Sul messianesimo laico di sinistra
Ugo Volli
La settimana scorsa Moked ha pubblicato un ritratto della giornalista israeliana Amira Hass, suscitando una risposta polemica da parte di Davide Nizza, che condivido integralmente. Agli occhi di chi come me studia le relazioni fra i modi di comunicare e i significati trasmessi, in quell’intervista colpiva però un passaggio in cui la Hass affermava questa catena di concetti: in quanto figlia di sopravvissuti della Shoà, era stata educata all’eguaglianza, quindi era di sinistra e di conseguenza aveva deciso di mettersi dalla parte dei palestinesi, almeno dalla loro parte della barriera di sicurezza. E’ una catena di ragionamenti molto interessante, anche perché molto condivisa, al di là della vicenda umana della giornalista di Haaretz. Vale la pena di analizzarla con la velocità, ma anche la necessaria superficialità caratteristica di una rubrica come questa.

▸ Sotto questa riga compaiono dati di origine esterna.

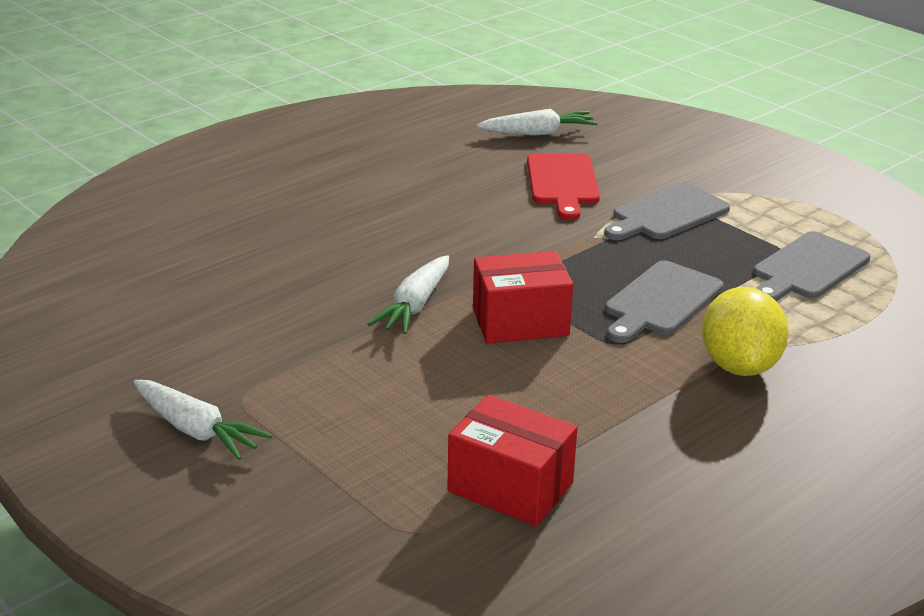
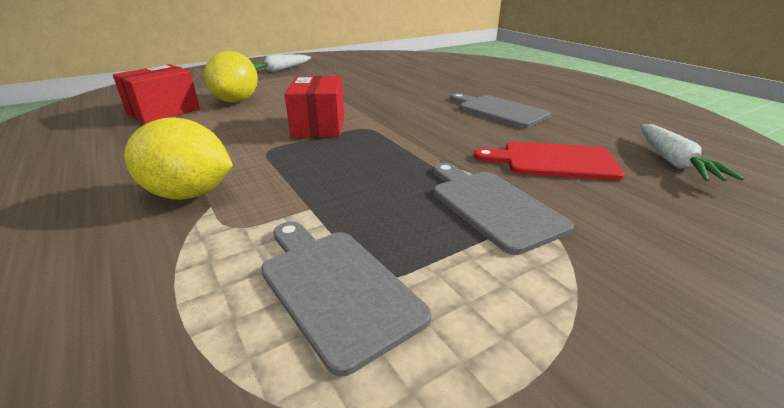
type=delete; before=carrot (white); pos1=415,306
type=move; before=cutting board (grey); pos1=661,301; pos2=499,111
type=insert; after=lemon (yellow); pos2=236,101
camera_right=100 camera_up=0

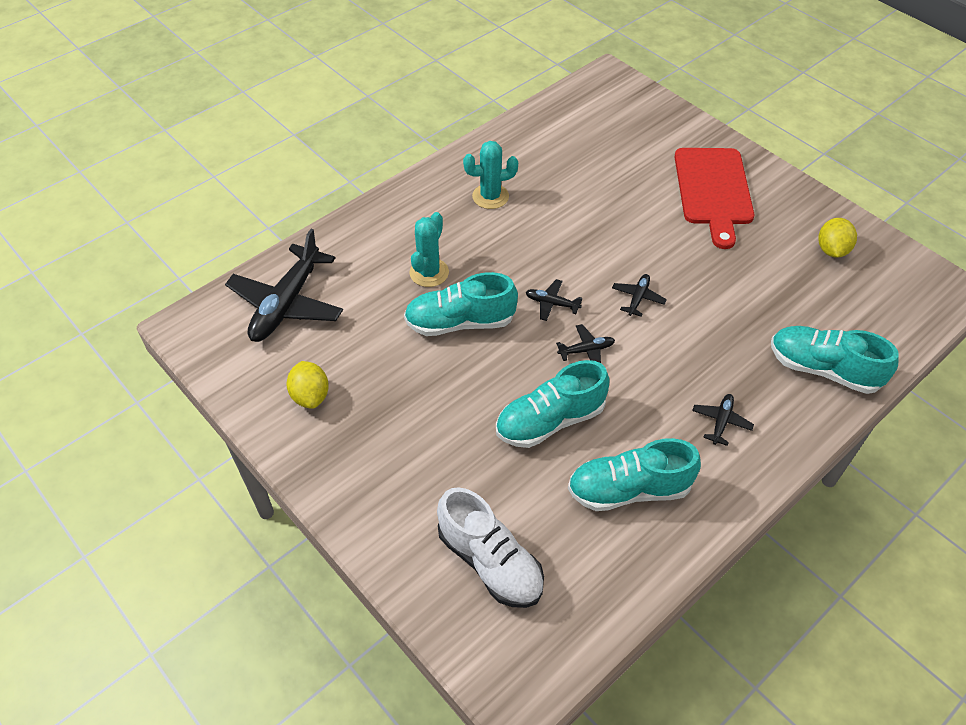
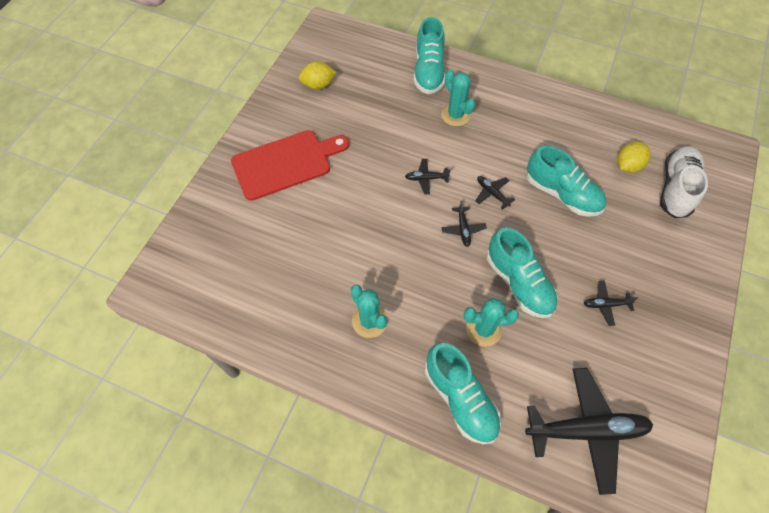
type=move; before=lemon (yellow); pos1=310,396; pos2=627,166
type=move; before=plane (black); pos1=721,422; pos2=605,304
type=move; before=shoe (turquoise); pos1=629,489; pos2=460,398
type=insert; after=cactus (turquoise); pos2=455,115
camera_right=-115 camera_up=10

Che essere di sinistra voglia dire essere coi palestinesi, con gli arabi, con gli islamici ecc. (e dunque, se non giochiamo con le parole, contro Israele) lo vediamo da cinquant’anni su tutte le piazze del mondo e abbiamo appena finito di rivederlo le scorse settimane. Sarebbe bene che chi si sente di sinistra si chiedesse perché. Per i contenuti culturali del Corano (le pene corporali, la discriminazione o peggio di donne e omosessuali ecc.)? Sfogliando il classico libretto di Bobbio su destra e sinistra mi sembra difficile. Perché i palestinesi e in generale gli arabi sono gli oppressi? Intanto bisognerebbe chiedersi perché e da chi sono oppressi, chi si tenga al potere con la violenza e la tortura, chi non divida i proventi del petrolio. E poi sarebbe una buona ragione per approvare chi come Bush aveva il programma – un po’ ideologico, lo ammetto – di risolvere la questione del Medio Oriente importando la democrazia nel mondo arabo.